FIG. 13 illustrates a voltage applied in the region 123 shown in FIG. 10. As in the region 122, the voltage 107b applied to the reflective pixel electrode layer 107 is an alternating voltage having the same minimum value as the voltage 103b applied to the transparent electrode film 103. The voltage 103b applied to the transparent electrode film 103 is a direct current voltage. However, the AC voltage applied to the reflective pixel electrode layer 107 has a maximum value lower than the maximum value of the AC voltage applied to the reflective pixel electrode layer 107 in the region 122.

The control of the applied voltage is such that the DC voltage of the amount corresponding to the time integral value (indicated by the dotted line in FIG. 13) of the AC voltage 107b applied to the reflective pixel electrode layer 107 is applied to the reflective pixel electrode layer 107. It is equivalent to granting.

As a result, the region 122 is provided with an inter-electrode potential difference 120 that is larger than that provided in the region 123. Thus, a higher direct current voltage is applied to region 122.

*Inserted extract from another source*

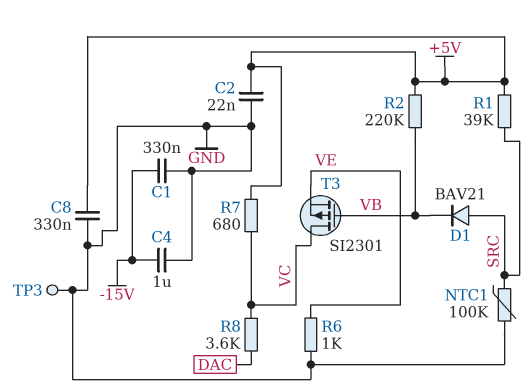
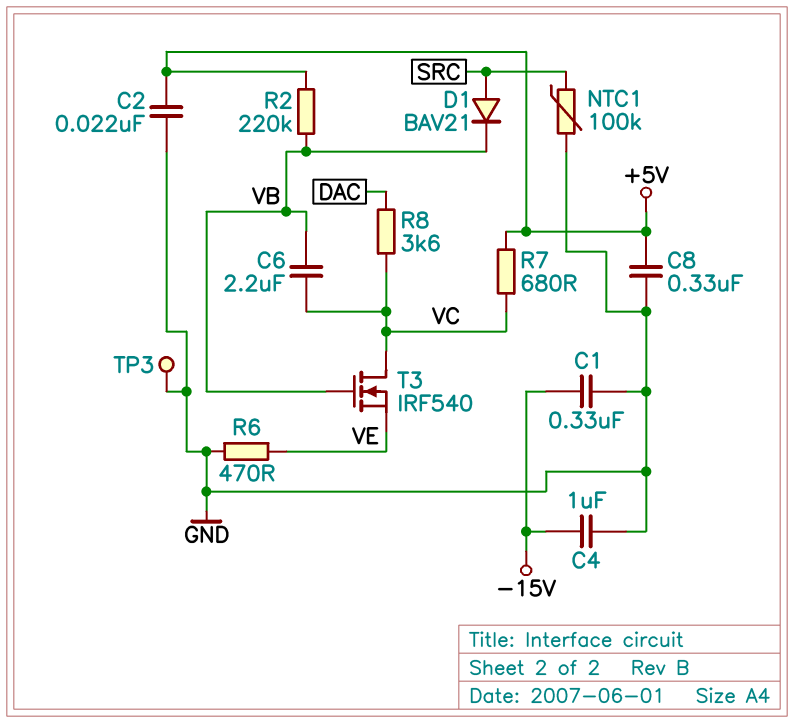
C6: none -> 2.2uF (VB, VC)
R1: 39k (+5V, SRC) -> none
R6: 1k (GND, VE) -> 470 (GND, VE)
T3: PMOS SI2301 (G VB, D VC, S VE) -> NMOS IRF540 (G VB, D VC, S VE)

14 is a sectional view of the structure of the liquid crystal panel. In this figure, signs of voltages applied to the liquid crystal layer 105 in regions 122 and 123 except for the region 124 where zero voltage is applied to the liquid crystal layer 105 are shown. As described above, since the voltage 107b applied to the reflective pixel electrode layer 107 is positive with respect to the voltage 103b applied to the transparent electrode film 103, the liquid crystal layer 105 is periodically positive and negative. A positive DC field is created that does not change between fields.

The voltage applied to the reflective pixel electrode layer 107 disposed on the side of the second alignment layer on which the charged particles 113 are deposited at the interface between the second alignment layer 106 and the liquid crystal layer 105 is the corresponding charged particles. It has a positive sign different from the code of (113). However, as shown in FIG. 10, the voltage 107b applied to the reflective pixel electrode layer 107 increases toward the diagonal regions in the diagonal direction B different from the diagonal direction A in which the charged particles 113 are deposited. do.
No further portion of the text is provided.